There were many activities in December.   We did our Christmas baking.  I let the kids decide if they wanted to participate or not.  Cody and Sam opted out.  One more chance for me to "Let it Go..."
 Lauren made fudge and peanut butter balls



Abby made peppermint bark and no-bake chocolate oatmeal cookies


Isaiah made gf and regular peppermint snowball cookies
 Laila helped make sugar cookies

 A special friend sent us the Ann Voskamp "Unwrapping the Greatest Gift" Advent book.
 Isaiah, Laila and I did it throughout the month.  That became a special time with them.
We headed out one night to look at Christmas lights.  The weather was snowy.
We started with a stop at Starbucks !  Thanks, Papa and Grammy, for the gift card!
 We headed to  a local church.
 The roads were slick, and I was very nervous
 Afterwards we looked at some homes that had lights to music. At the very last neighborhood, we slid into a curb.  It messed up our truck.  Over $800 later and it was fixed.  Merry Christmas to us!


 Rick and I had the pastor/elder Christmas party to attend.  It is a privilege to journey alongside each of these families in ministry and life. 
 Laila's class made gingerbread houses
The kids' school had a dress-up day for Christmas.  Isaiah was the only one who participated.  He came downstairs that morning declaring, "You can call me Mr. Big Bucks."
 Lauren had a Christmas choir concert
 We went to Panera for dinner beforehand
 I see this almost daily in our house.  Laila lines her babies up the stairs.  They all also sleep in the bed with her at night. 
 Abby decorated the bacon grease for Christmas.  This girl can make anything look festive.
 The holidays would not be complete without our Life Group Christmas party
 My view one morning 
 We had a lovely visit with Mrs. Randhawa.  
We missed having you, KJ!
 We had some super cold days
 Laila and I went on a date to see "Annie."  The first thing she said when she saw Annie was, "Mommy, she looks like me!"  We loved it!
 A week before Christmas was Isaiah's 8th Bday.
He woke up to a hash brown and sausage breakfast
 A Birthday hug from his "little" sister
 That day was Pioneer Day at School
 I took him a special lunch from Panda Express

 Ms. Julie was able to join us for his Spaghetti Birthday Dinner
We had Birthday Cake Ice Cream for his Bday dessert
 The next day, he had a laser tag party with some friends

They played some video games
 They played 3 rounds of laser tag and had pizza and soda
 Big Birthday cookie for a Big Birthday Boy!
 WE LOVE YOU, ISAIAH!! 
I took Isaiah in for his 8yr. check-up and he had not grown any in the last year, so we have to do regular checks over the next few months.  Would you please pray our little guy grows the way he needs to?  
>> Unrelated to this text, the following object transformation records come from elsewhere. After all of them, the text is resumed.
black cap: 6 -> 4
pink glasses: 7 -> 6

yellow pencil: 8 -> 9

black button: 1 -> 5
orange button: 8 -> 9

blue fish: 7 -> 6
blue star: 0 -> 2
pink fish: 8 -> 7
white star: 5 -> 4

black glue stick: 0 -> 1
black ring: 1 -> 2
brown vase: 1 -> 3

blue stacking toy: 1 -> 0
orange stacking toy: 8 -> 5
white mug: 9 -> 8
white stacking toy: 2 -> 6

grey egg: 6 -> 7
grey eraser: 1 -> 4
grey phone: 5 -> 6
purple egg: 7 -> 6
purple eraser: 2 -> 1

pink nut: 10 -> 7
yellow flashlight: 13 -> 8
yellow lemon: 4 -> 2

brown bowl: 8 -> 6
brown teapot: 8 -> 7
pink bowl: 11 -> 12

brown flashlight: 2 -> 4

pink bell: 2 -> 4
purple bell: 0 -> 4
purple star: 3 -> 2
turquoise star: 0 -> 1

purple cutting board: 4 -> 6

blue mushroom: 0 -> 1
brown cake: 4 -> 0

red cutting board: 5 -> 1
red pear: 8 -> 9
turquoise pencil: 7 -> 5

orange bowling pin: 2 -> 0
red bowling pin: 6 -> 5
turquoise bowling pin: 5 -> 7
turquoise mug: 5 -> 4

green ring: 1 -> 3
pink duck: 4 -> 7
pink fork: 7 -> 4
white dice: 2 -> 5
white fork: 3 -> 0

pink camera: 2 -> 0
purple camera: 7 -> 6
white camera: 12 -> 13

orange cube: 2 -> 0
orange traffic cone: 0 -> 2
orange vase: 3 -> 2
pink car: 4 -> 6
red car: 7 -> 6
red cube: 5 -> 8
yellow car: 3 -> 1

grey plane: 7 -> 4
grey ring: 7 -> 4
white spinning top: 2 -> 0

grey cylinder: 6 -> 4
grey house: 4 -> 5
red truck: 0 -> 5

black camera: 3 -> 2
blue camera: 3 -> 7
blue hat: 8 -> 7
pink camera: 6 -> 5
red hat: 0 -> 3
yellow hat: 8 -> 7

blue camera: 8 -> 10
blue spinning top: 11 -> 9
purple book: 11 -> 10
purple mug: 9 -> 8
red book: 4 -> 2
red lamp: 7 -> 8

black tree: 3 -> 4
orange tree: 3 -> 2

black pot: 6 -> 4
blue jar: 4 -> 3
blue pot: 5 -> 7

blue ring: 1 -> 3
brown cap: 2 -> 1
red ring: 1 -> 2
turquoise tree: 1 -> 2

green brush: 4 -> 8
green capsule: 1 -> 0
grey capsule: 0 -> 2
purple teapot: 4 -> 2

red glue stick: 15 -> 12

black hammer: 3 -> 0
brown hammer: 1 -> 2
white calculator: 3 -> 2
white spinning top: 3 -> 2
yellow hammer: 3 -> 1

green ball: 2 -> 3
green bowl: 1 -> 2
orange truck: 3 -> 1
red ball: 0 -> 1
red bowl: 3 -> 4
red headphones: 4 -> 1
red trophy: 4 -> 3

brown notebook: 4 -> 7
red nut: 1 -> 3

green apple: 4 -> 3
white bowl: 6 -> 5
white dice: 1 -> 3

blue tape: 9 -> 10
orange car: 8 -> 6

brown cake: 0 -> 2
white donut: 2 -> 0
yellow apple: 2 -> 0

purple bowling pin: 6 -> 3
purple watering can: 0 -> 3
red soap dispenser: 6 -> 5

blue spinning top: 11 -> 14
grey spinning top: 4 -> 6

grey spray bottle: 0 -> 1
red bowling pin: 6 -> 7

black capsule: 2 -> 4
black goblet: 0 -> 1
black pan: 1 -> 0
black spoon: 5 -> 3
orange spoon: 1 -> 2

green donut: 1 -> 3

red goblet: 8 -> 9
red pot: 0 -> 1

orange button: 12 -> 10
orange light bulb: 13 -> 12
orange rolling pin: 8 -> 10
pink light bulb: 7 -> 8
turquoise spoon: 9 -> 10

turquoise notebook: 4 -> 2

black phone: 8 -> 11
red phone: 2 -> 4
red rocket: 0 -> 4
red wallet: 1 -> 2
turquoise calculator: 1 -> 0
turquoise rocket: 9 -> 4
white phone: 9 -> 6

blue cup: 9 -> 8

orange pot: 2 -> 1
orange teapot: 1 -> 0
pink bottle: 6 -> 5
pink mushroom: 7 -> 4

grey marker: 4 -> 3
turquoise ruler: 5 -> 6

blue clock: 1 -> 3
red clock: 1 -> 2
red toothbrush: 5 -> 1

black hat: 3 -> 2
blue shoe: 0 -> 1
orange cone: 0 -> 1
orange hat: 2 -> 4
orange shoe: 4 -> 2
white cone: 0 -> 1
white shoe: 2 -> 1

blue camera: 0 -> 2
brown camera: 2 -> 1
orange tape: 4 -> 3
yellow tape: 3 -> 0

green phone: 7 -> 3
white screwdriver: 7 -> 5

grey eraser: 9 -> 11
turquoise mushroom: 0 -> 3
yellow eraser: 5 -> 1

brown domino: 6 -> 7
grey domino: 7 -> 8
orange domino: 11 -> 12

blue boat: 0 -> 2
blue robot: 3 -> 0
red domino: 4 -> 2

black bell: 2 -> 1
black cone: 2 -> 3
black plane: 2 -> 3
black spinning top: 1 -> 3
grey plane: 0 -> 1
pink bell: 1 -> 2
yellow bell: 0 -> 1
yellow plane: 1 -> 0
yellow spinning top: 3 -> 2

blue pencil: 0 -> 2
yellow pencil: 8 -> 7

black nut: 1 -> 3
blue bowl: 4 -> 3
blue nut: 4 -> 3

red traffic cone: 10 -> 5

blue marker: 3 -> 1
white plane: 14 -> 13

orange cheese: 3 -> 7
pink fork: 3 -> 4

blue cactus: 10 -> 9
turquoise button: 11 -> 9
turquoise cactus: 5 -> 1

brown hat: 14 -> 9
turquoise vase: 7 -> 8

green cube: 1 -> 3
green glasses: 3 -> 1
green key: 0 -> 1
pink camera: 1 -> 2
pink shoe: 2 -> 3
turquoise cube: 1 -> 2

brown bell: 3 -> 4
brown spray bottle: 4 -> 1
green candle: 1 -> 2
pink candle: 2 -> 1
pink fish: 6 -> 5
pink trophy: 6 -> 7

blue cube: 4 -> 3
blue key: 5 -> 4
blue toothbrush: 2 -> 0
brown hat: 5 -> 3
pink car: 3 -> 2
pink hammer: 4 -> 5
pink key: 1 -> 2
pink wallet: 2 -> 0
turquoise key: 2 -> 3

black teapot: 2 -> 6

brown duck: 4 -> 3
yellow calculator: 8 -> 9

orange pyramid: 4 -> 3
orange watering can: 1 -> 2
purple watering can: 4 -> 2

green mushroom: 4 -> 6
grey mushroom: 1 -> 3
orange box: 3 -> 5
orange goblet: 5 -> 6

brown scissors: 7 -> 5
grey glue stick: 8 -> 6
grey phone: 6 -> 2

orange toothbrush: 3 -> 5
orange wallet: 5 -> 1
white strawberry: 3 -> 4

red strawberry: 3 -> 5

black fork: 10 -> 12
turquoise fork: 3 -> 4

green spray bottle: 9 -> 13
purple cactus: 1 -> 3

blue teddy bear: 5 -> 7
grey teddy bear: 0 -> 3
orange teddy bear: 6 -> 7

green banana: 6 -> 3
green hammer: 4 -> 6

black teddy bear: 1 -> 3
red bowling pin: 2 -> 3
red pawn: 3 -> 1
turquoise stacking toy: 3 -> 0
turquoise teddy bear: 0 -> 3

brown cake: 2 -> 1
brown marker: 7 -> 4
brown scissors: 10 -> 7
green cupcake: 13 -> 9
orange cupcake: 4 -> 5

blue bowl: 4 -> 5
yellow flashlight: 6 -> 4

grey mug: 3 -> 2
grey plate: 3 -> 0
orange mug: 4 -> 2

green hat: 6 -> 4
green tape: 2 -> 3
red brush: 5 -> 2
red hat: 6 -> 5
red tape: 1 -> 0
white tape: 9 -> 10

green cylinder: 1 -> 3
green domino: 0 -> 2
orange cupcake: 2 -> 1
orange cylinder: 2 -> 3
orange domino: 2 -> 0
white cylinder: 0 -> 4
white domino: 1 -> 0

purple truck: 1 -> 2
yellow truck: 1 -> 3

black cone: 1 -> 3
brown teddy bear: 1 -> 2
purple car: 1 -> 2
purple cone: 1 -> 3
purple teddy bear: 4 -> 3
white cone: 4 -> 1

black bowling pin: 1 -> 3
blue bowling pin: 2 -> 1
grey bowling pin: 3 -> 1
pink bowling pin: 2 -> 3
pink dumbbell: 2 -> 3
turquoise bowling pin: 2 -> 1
Isaiah, your personality is too big to contain in that little body of yours.  You have the best smile and the best hugs.  You make friends everywhere we go.  We actually have to factor in "talking time" for you in our errands because you absolutely must talk to everyone you come in contact with.  It is precious and sometimes embarrassing when you ask people really personal questions.  You are an open book.  There is never any guessing about what you are feeling whether you are happy and yelling with your always outside voice or grumpy and moping with your shoulders hunched over like you lost your best friend.  You have become a strong student and a great reader!  I love you, buddy and cannot imagine my life without your presence.  I thank God every day for making me your mom.  

1 comment:

  1. laura!! loved this post. SO relate to your feelings about having older kids...so so relate. i'm struggling.

    AND...lincoln hasn't grown in the last year either?!? at ALL! :/ what are you doing?!? i don't understand it?!?